I expect the excitable boy Marquez will easily win Rookie of the Year while setting a few rookie records. My predictions: two race wins, eight total podiums, and a few DNFs for the rookie, finishing fourth overall. An aggressive rider, Marquez will likely crash often enough to stay out of serious contention for the title.

Let’s revisit the matter in November to compare these numbers to his actual finish. But, for the record, let me just state here and now that Marquez, no matter how brilliant his rookie season may turn out to be, will not finish at Laguna Seca.

Suzuki Returns?

The 2013 MotoGP season is just about to start but that does’t mean it’s too early to talk about 2014. That, apparently, is when Suzuki going to try to rejoin the MotoGP grid in a partnership with Aspar, with de Puniet rumored to be under contract to test for Suzuki several times this season. Aspar could easily mimic Fausto Gresini, with an “A” prototype bike under de Puniet and a “B” CRT entry.

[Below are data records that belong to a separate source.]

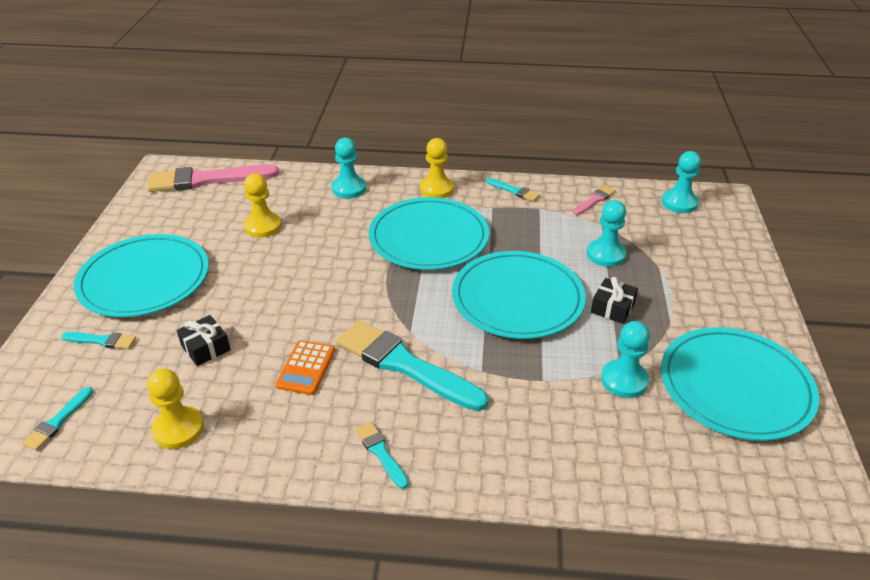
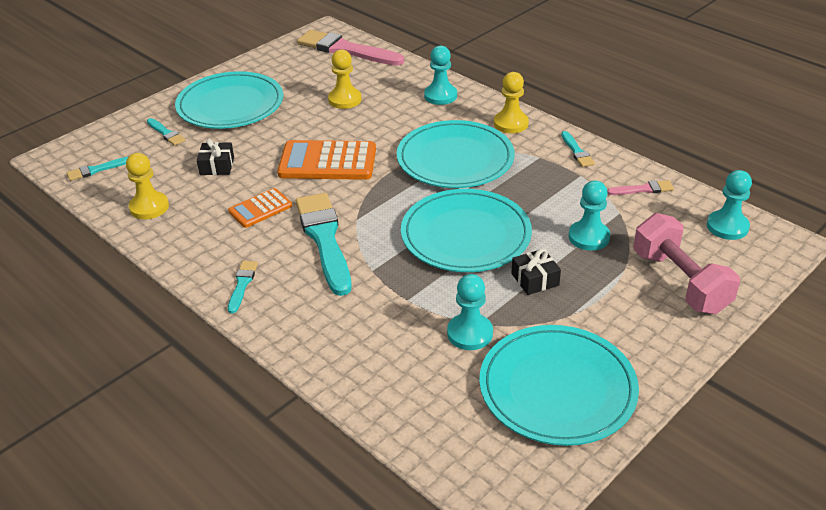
camera: 40 degrees right, 0 degrees up
(318, 291) = (327, 162): none -> orange calculator
(703, 258) = (680, 282): none -> pink dumbbell

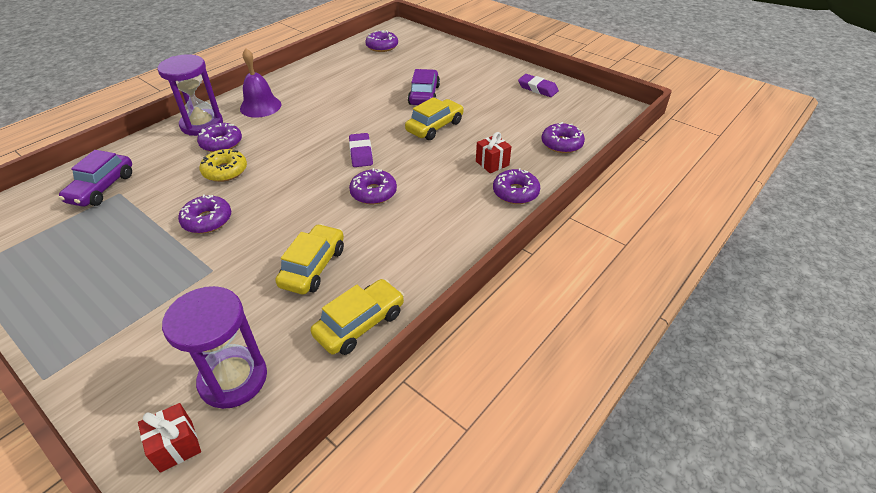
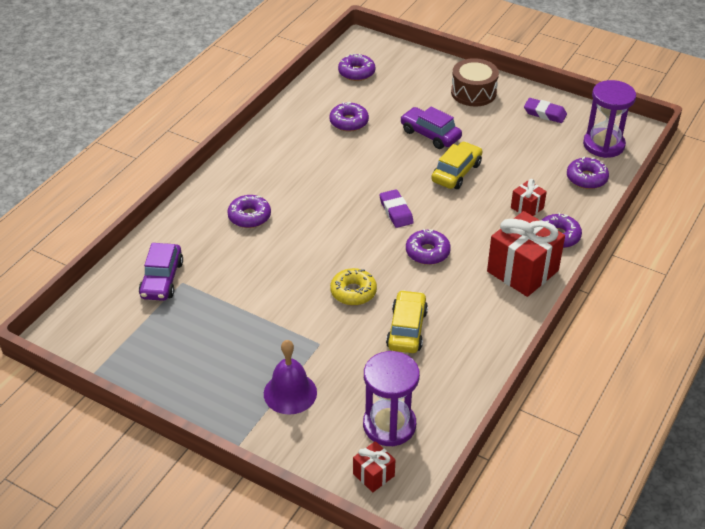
camera: 10 degrees left, 0 degrees up
(202, 124) = (215, 197): purple hourglass -> purple hourglass (603, 145)
(207, 220) = (286, 299): purple donut -> purple donut (349, 122)
(225, 171) = (272, 247): yellow donut -> yellow donut (353, 292)
(260, 106) = (264, 168): purple bell -> purple bell (290, 393)
(360, 324) = (469, 371): yellow car -> none
(424, 95) = (430, 134): purple car -> purple car turned 45 degrees counterclockwise
(465, 222) = (522, 271): none -> red gift
(477, 68) = (473, 92): none -> brown drum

Round One: The Losail Circuit, Doha, Qatar

Once upon a time, Losail was spoken of as being “Ducati-friendly.” Stoner won here in 2007, 2008 and 2009 and crashed out of the lead in 2010. He returned to win again in 2011, but on the Repsol Honda. Sadly, those were the days. Rossi won on the Yamaha back in 2010, and Lorenzo captured the flag in 2012. At this point, it’s safe to say only that one of the Aliens will win on Sunday.

Losail is long and wide and hot and gritty and dark, a layout that has favored the Yamaha in the recent past. So far this year, it seems that every circuit on the calendar may be Honda-friendly, with a smaller number favoring the Yamaha. 2013, it appears, is Dani Pedrosa’s last best chance to capture a title. Perhaps the Repsol team will haze the rookie, make him lie back and tangle with the Yamahas. Doubtful. But I expect Marquez to avoid contact with Pedrosa and invite it with Lorenzo and Rossi, which should make for exciting racing and some epic images of Marquez sailing over his handlebars.